Volodymyr Illich Ivanov (Володимир Ілліч Іванов; born 14 July 1982) is a Ukrainian politician currently serving as a People's Deputy of Ukraine from Ukraine's 185th electoral district since 29 August 2019. He is a member of Servant of the People.

== Early life and career ==
Volodymyr Illich Ivanov was born on 14 July 1982 in the city of Kherson, in southern Ukraine. He is a graduate of the Kherson State Agricultural University, specialising in construction engineering. He has held high positions at multiple companies; he was production director of Ahroproekt-Yuh TOV, manager of Bornmut TOV until 2019, and director of Kyivnorbud TOV until 2017.

== Political career ==
In the 2019 Ukrainian parliamentary election, Ivanov was the candidate of Servant of the People for People's Deputy of Ukraine in Ukraine's 185th electoral district. At the time of the election, he was a member of Servant of the People. He was eventually successfully elected, winning 31.23% of the vote.
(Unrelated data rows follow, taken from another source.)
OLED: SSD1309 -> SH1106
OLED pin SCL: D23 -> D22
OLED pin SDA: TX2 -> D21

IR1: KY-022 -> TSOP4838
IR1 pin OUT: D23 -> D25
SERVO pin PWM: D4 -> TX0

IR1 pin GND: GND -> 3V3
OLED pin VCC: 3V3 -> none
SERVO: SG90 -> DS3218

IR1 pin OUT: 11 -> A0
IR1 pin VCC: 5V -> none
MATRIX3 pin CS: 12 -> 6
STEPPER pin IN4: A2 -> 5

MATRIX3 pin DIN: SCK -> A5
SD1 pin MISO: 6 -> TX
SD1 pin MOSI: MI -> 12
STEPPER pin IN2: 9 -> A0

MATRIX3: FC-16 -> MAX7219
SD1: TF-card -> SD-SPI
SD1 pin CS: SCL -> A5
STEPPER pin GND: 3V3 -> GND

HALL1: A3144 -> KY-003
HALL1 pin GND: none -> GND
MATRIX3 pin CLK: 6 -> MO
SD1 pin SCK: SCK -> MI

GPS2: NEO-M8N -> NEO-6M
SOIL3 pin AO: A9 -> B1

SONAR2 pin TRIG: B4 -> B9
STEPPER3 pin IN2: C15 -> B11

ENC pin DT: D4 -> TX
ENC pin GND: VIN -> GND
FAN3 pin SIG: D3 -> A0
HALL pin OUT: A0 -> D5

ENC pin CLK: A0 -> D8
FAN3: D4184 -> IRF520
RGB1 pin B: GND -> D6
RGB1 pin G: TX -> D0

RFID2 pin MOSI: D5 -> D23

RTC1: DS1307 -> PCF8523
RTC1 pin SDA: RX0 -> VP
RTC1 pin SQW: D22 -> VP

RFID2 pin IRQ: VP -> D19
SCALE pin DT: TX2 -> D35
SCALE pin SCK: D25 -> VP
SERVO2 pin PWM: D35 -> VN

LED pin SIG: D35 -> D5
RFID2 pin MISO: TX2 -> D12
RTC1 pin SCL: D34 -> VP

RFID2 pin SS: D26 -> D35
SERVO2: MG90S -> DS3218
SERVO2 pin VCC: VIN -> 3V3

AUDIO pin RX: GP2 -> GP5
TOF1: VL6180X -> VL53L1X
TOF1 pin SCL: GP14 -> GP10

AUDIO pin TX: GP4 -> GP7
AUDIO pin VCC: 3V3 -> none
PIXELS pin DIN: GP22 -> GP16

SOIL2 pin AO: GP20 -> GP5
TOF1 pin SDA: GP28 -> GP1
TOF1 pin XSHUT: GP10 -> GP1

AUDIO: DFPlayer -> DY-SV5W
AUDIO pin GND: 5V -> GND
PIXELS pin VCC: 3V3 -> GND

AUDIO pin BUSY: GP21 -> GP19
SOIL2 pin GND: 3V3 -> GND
In second and third place was Pavlo Filipchuk of Opposition Platform — For Life (22.15%) and independent incumbent Serhiy Khlan (16.07%), respectively.

In the Verkhovna Rada (parliament of Ukraine), Ivanov joined the Servant of the People faction and became a member of the South Ukraine inter-fractional association and Verkhovna Rada Committee on State Power, and Local Self-Government. Ivanov's actions on the committee, particularly his support for a September 2022 bill, were criticised by anti-corruption non-governmental organisation Chesno for allegedly reducing the power of anti-corruption agencies within the Ukrainian government.

Ivanov also acquired attention during the COVID-19 pandemic in Ukraine, when, during remote sessions of the Verkhovna Rada Committee on State Power and Local Self-Government, an unknown woman took Ivanov's place and voted in his stead six occasions, in violation of both Ukrainian law and the Constitution of Ukraine. As a result of the events, Chairman of the Verkhovna Rada Dmytro Razumkov refused to consider remote work for the Verkhovna Rada as a whole.